The intrinsic carrier concentration is $n_{i} = n_{0} \exp \left(-\frac{E_{g}}{2 k_{B} T}\right)$.
At $T_{1} = 300 \; K$,$n_{i1} = n_{0} \exp \left(-\frac{E_{g}}{2 k_{B} \times 300}\right)$.
At $T_{2} = 600 \; K$,$n_{i2} = n_{0} \exp \left(-\frac{E_{g}}{2 k_{B} \times 600}\right)$.
The ratio of conductivities is $\frac{\sigma_{2}}{\sigma_{1}} = \frac{n_{i2}}{n_{i1}} = \exp \left[ \frac{E_{g}}{2 k_{B}} \left( \frac{1}{300} - \frac{1}{600} \right) \right]$.

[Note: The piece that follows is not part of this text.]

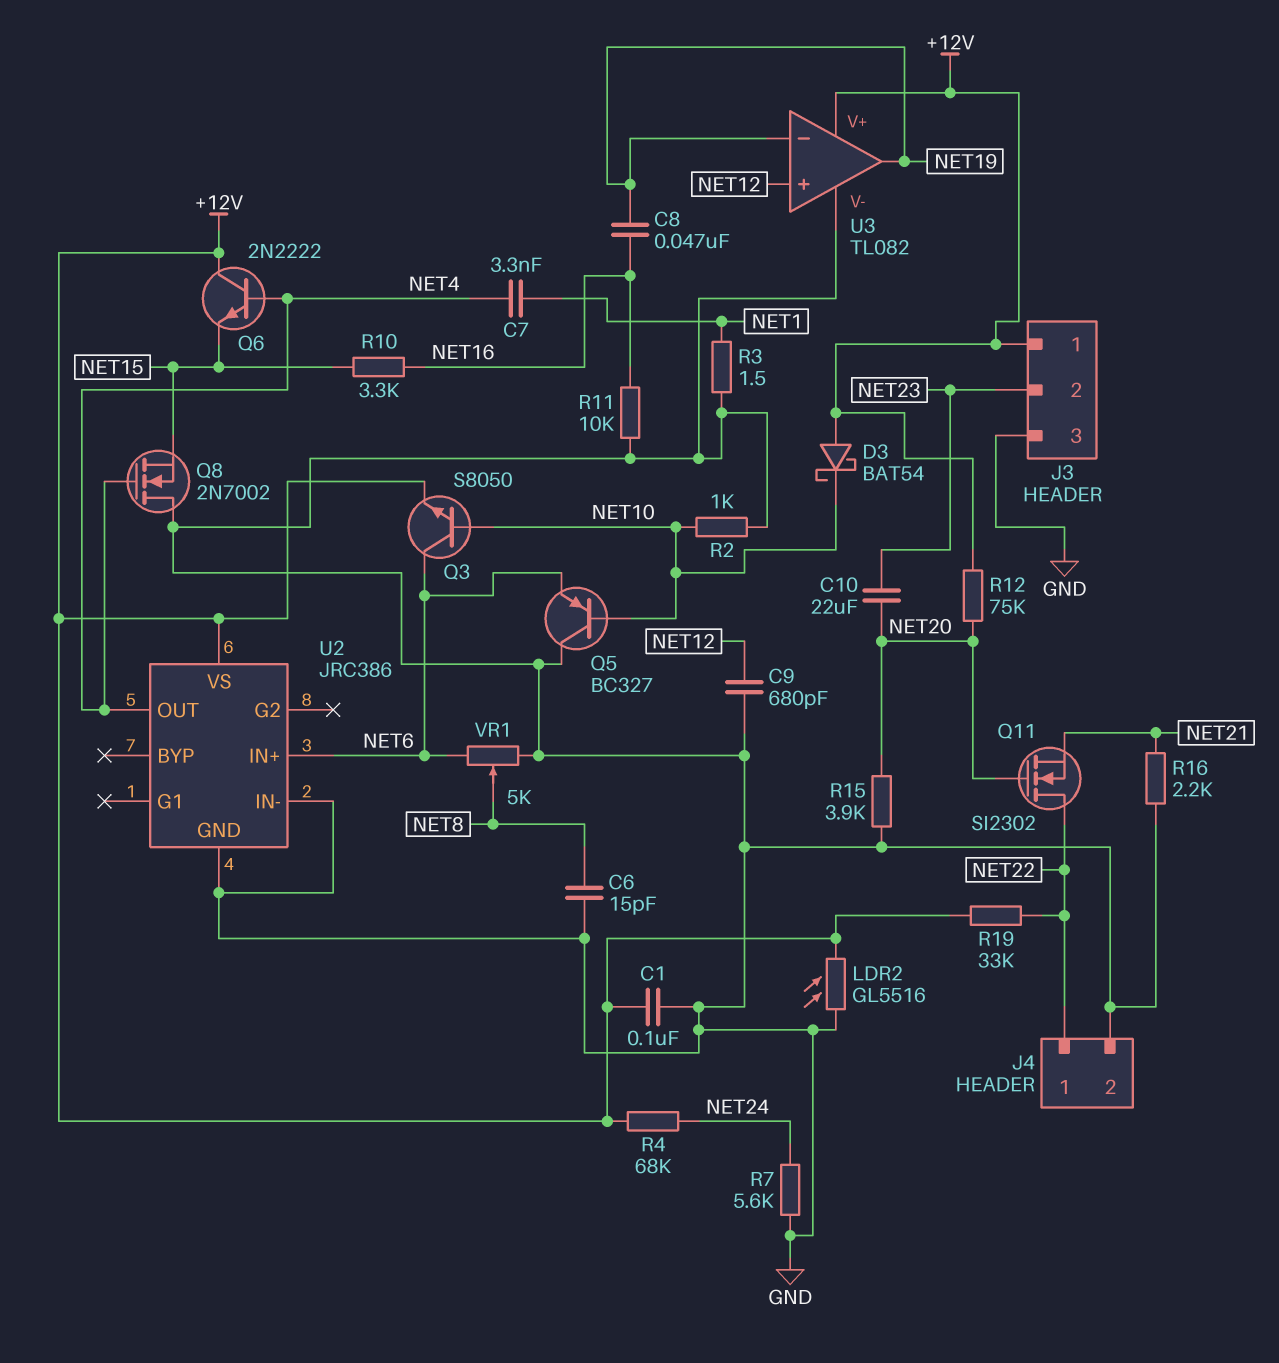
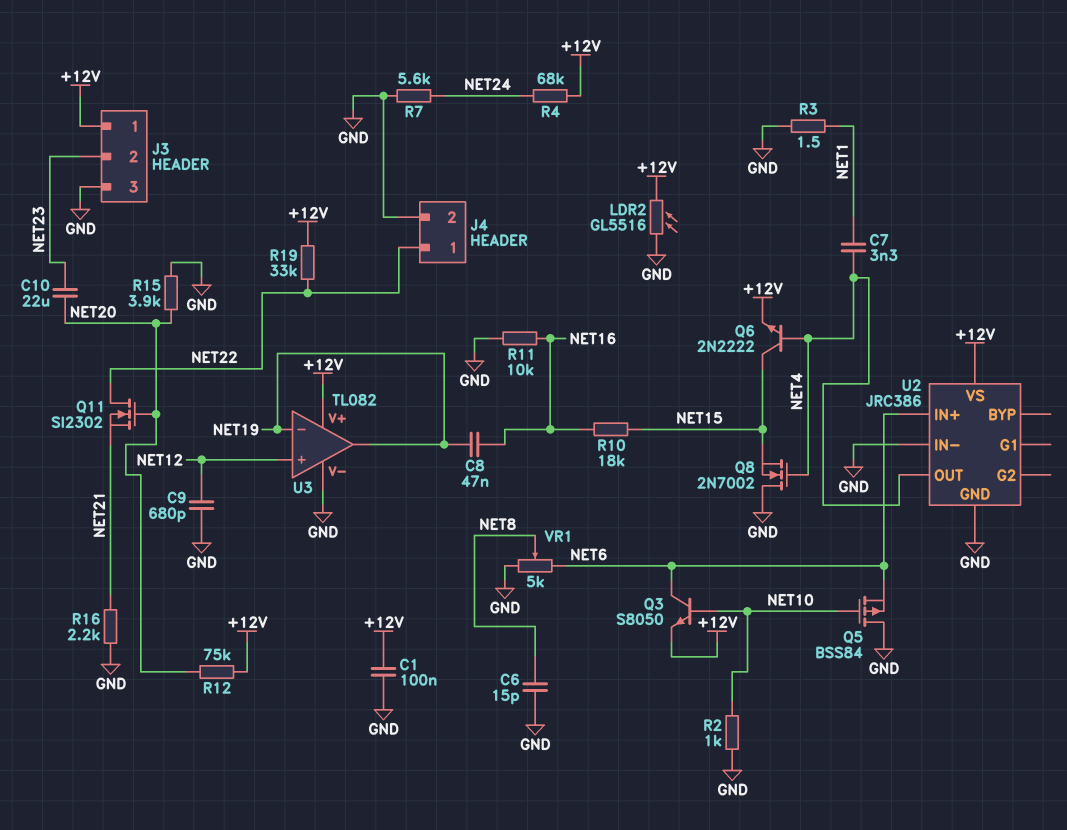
D3: schottky BAT54 (A +12V, K NET10) -> none
Q5: PNP BC327 (B NET10, C GND, E NET6) -> PMOS BSS84 (G NET10, D GND, S NET6)
Q6: NPN 2N2222 (B NET4, C +12V, E NET15) -> NPN 2N2222 (B NET4, C NET15, E +12V)
R10: 3.3k (NET15, NET16) -> 18k (NET15, NET16)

Substituting $E_{g} = 1.2 \; eV$ and $k_{B} = 8.62 \times 10^{-5} \; eV/K$:
Ratio $= \exp \left[ \frac{1.2}{2 \times 8.62 \times 10^{-5}} \times \frac{1}{600} \right] = \exp \left[ \frac{1.2}{10.344 \times 10^{-2}} \right] = \exp [11.601] \approx 1.09 \times 10^{5}$.